Badan Standardisasi Nasional
  • A
  • A

220 ton kawat tertahan di pelabuhan

  • Kamis, 28 April 2011
  • 1276 kali
Kliping Berita

JAKARTA. Lebih dari 220 ton kawat beton impor jenis presstress concrete strand wire atau PC strand asal China dan Taiwan tertahan di Pelabuhan Tanjung Priok Jakarta sejak Selasa (12/4) lalu. Penyebabnya, Bea Cukai dan Kementerian Perindustrian (Kemenperin) serta Komite Pengamanan Perdagangan Indonesia (KPPI) masih beradu tafsir soal bea masuknya.

"Bea cukai ingin kawat impor PC strand dikenakan tarif bea masuk, padahal menurut kami semestinya tidak," kata Djoko Mulyono Sekjen KPPI kepada KONTAN kemarin.

Kawat beton tersebut diimpor oleh PT Wire & Wire Prima Internasional dan PT Pacific Prestress Indonesia (PPI). Kawat tersebut ditujukan untuk proyek-proyek infrastruktur, termasuk gedung di sejumlah daerah. Karena itu, bila tidak cepat diselesaikan, kata Djoko, masalah tersebut bisa berdampak pada kegiatan proyek-proyek tersebut.

Menurut Djoko, Bea Cukai mengacu pada Peraturan Menteri Keuangan (PMK) No 54 tahun 2011 tentang Tindakan Pengamanan produk Impor Tali Kawat Baja (steel wire ropes).
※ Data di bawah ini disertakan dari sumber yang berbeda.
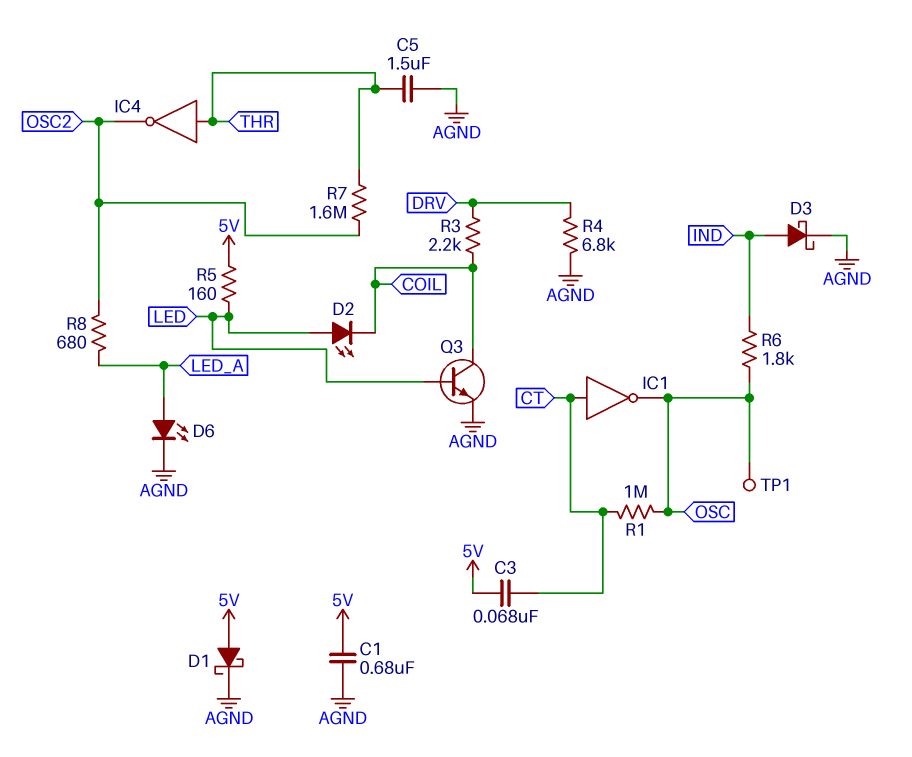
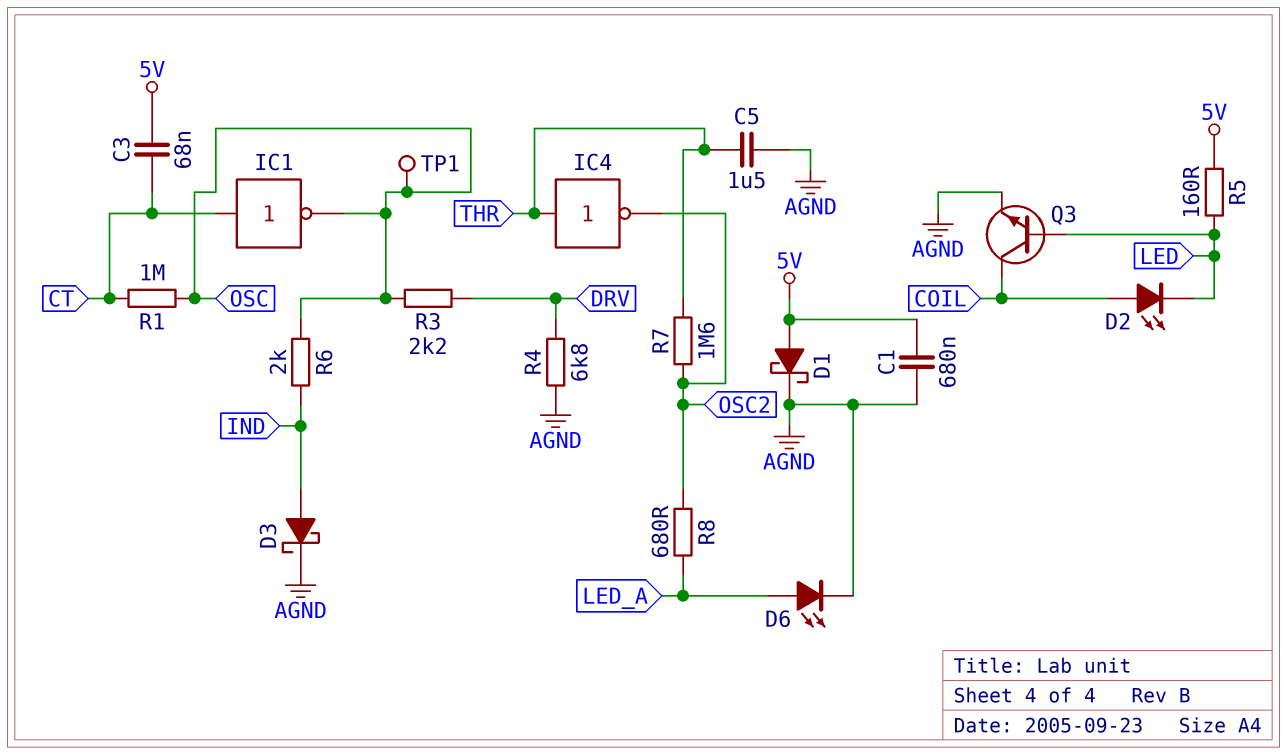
D2: LED (A LED, K COIL) -> LED (A COIL, K LED)
R3: 2.2k (COIL, DRV) -> 2.2k (DRV, OSC)
R6: 1.8k (IND, OSC) -> 2k (IND, OSC)

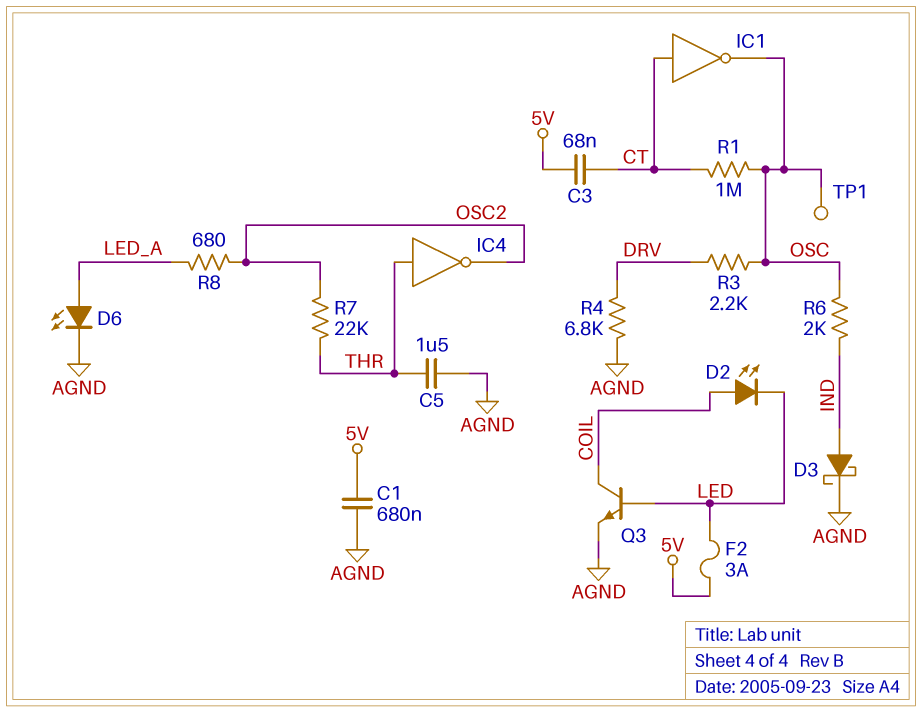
D1: schottky (A 5V, K AGND) -> none
F2: none -> 3A (5V, LED)
R5: 160 (5V, LED) -> none
R7: 1.6M (OSC2, THR) -> 22k (OSC2, THR)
Kawat impor itu dianggap sejenis steel wire ropes dengan nomor HS atau HS number 312.10.90.00. Padahal menurut Djoko itu berbeda. "PC strand bukan satu HS dengan wire ropes. Soalnya, fungsinya berbeda. PC strand untuk konstruksi sedangkan wire roops untuk menarik benda," ujarnya.

Menurut sumber KONTAN yang enggan disebut namanya, para importir yang mendatangkan kawat beton tersebut ke Indonesia sempat bersitegang dengan Bea Cukai. Importir tersebut pun langsung melayangkan surat kepada Kemenperin pada Rabu (20/4) lalu.

I Gusti Putu Suryawirawan, Direktur Industri Material dasar Logam, Kementerian Perindustrian mengatakan, dia telah menerima surat keluhan importir tersebut. Namun Putu tidak menyalahkan Bea Cukai. "Memang dalam PMK tidak dijelaskan secara rinci, walaupun sebelum PMK terbit sudah ada pemahaman bersama," kata Putu.

Besar BM Rp 5,2 miliar

Kamis lalu (21/4), Putu membalas surat para importir. Inti surat Putu yang juga diperoleh KONTAN menjelaskan, HS number kawat memang ada kesamaan. Namun punya nomor SNI yang berbeda. SNI wire ropes menggunakan nomor SNI 0076:2008 dan SNI 0727:2008. Sedang PC strand ber-SNI 1154:2011. "Tapi Bea Cukai masih ragu-ragu dan ingin pembuktian lewat uji laboratorium," tambah Djoko.

Keputusan atas masalah tersebut memang punya dampak besar. Soalnya, jika tarif BM dalam PMK 54 ditetapkan sebesar Rp 24.080 per kg, maka BM yang harus dibayar importir untuk kawat 220 ton itu Rp 5,2 miliar. Padahal harga kawat PC strand di pasaran hanya Rp 8.500 per kg, sehingga nilai barang tersebut hanya Rp 1,8 miliar. Jika tidak dikenakan BM, maka importir hanya mengeluarkan biaya Rp 1,8 miliar tersebut.

Dwi Sudaryono, Direktur PT Wire & Wire Prima Internasional, enggan berkomentar banyak mengenai masalah tersebut. Ia mengatakan, perusahaannya menyerahkan urusan penahanan besi beton itu kepada pemerintah. "Saya tidak mau komentar dulu," elaknya.

Sementara Djoko mengatakan, persoalan ini sudah dibahas dalam rapat pleno antara Komite Pengamanan Perdagangan Indonesia, Bea Cukai, dan Badan Kebijakan Fiskal (BKF).